Painted Lady Butterfly at Raccoon Creek State Park

We are always learning. Today I was very impressed with one of our most personable butterflies. Painted Ladies remind of that $100 word, ‘ubiquitous.’ They do seem to be just about everywhere, across these United States. Sure they are not seen everywhere everyday, but . . . they show up here, there and just about everywhere, at some time or another. I see them regularly when I travel to Israel, confirming for me their special status: the most widespread of butterfly species, around the entire world!

What did I learn today? Well, if you live in Ohio, where are your Ladies at this moment (December it is)? If you live in South Dakota, where are they now? Georgia? California? State of Washington? Oklahoma? North Carolina?

The truth about our Painted Ladies is, that they are a migratory species. Across much of the U.S. we are in winter now. Answer to this question? They are in . . . Mexico. Mexico. When Spring ’17 begins, they fly by the hundreds of millions north, spreading across America. Comes September, progeny of the Mexican generation takes to wing, and return to . . . Mexico. How do they do that? You tell me. Vanessa cardui. Vanessa!

Jeff

Guess Where?

Painted lady butterfly, photographed by Jeff Zablow in Society for the Protection of Nature Hermon, Israel

Raccoon Creek State Park, Southwestern Pennsylvania? Big Bend Wildlife Management Area, Florida Panhandle? Eastern Neck National Wildlife Refuge, Delmarva Peninsula, Maryland? Jamestown Audubon Center, Southwestern New York? West Don Park, Toronto, Canada.
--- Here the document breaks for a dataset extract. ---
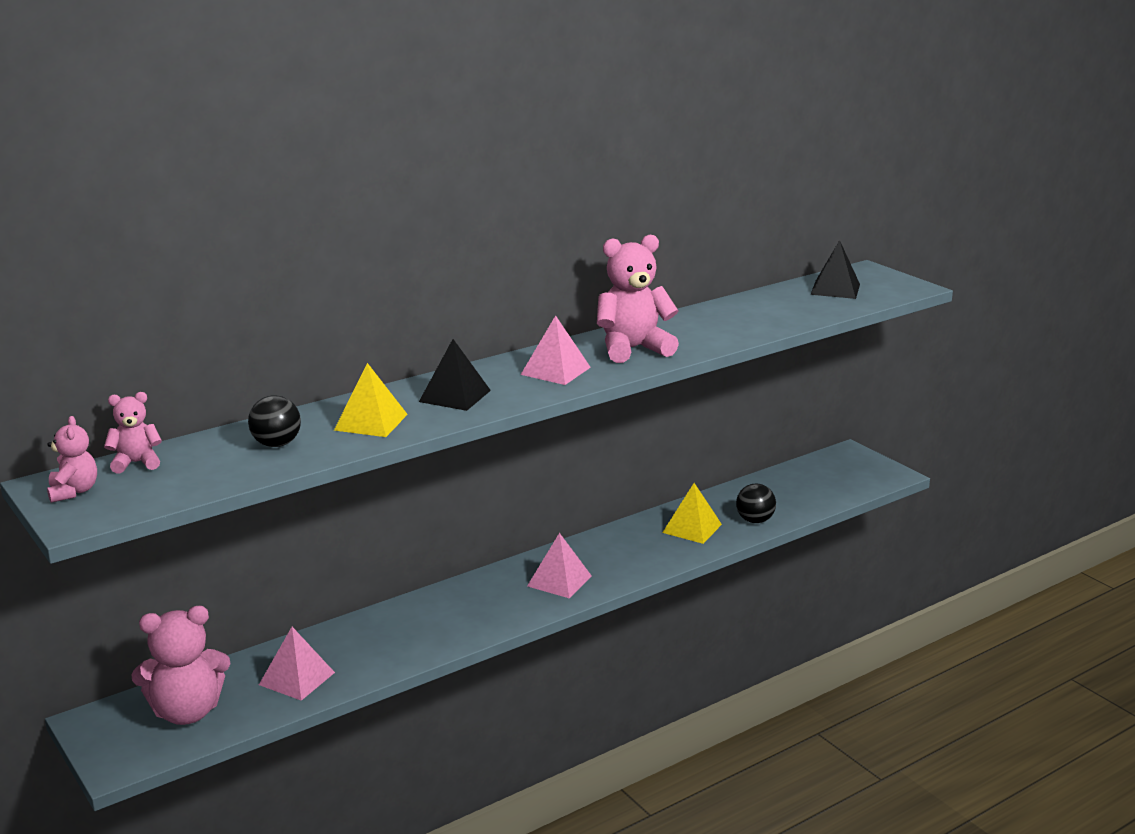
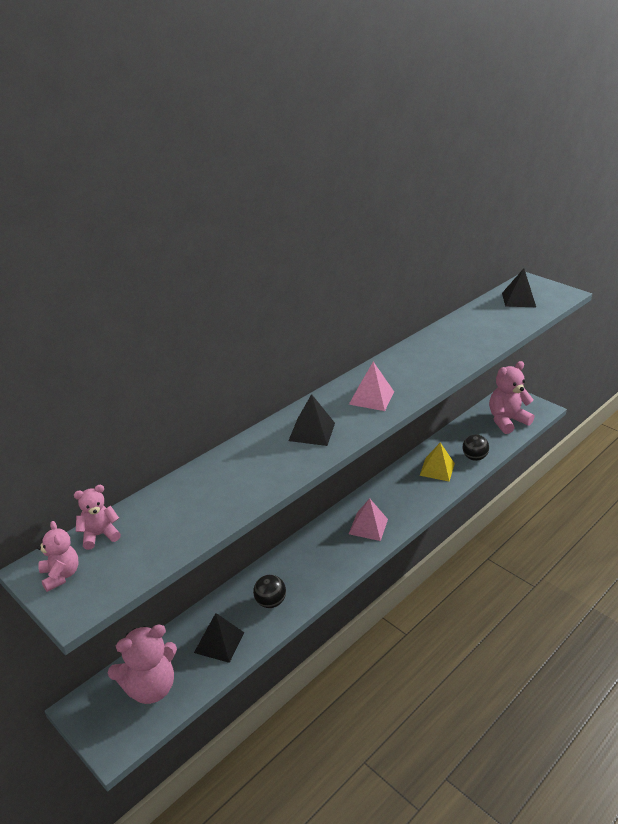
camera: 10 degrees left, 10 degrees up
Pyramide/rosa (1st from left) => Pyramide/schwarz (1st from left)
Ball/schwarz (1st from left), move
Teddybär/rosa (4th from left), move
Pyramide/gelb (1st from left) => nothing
White Tank Mountains Regional Park, west of Phoenix, Arizona?

Briar Patch Habitat, Eatonton, Georgia? Yazoo National  Wildlife Refuge, Mississippi? Frick Park, Pittsburgh, Pennsylvania?

Patti’s Colorado? Lynn’s Virginia? Jerry and Rose’s secret Piedmont National Wildlife Refuge swamp? Sylbie’s Rock Hawk Preserve in Putnam County, Georgia?

Nope, SPNI’s refuge reserve in the foothills of Mt. Hermon, at the northeastern tip of Israel, just several miles from murderous ISIS.

Isn’t it Amazing that Painted Lady butterflies are native to all of these places, and Central and South America and Asia and Africa and . . . Amazing.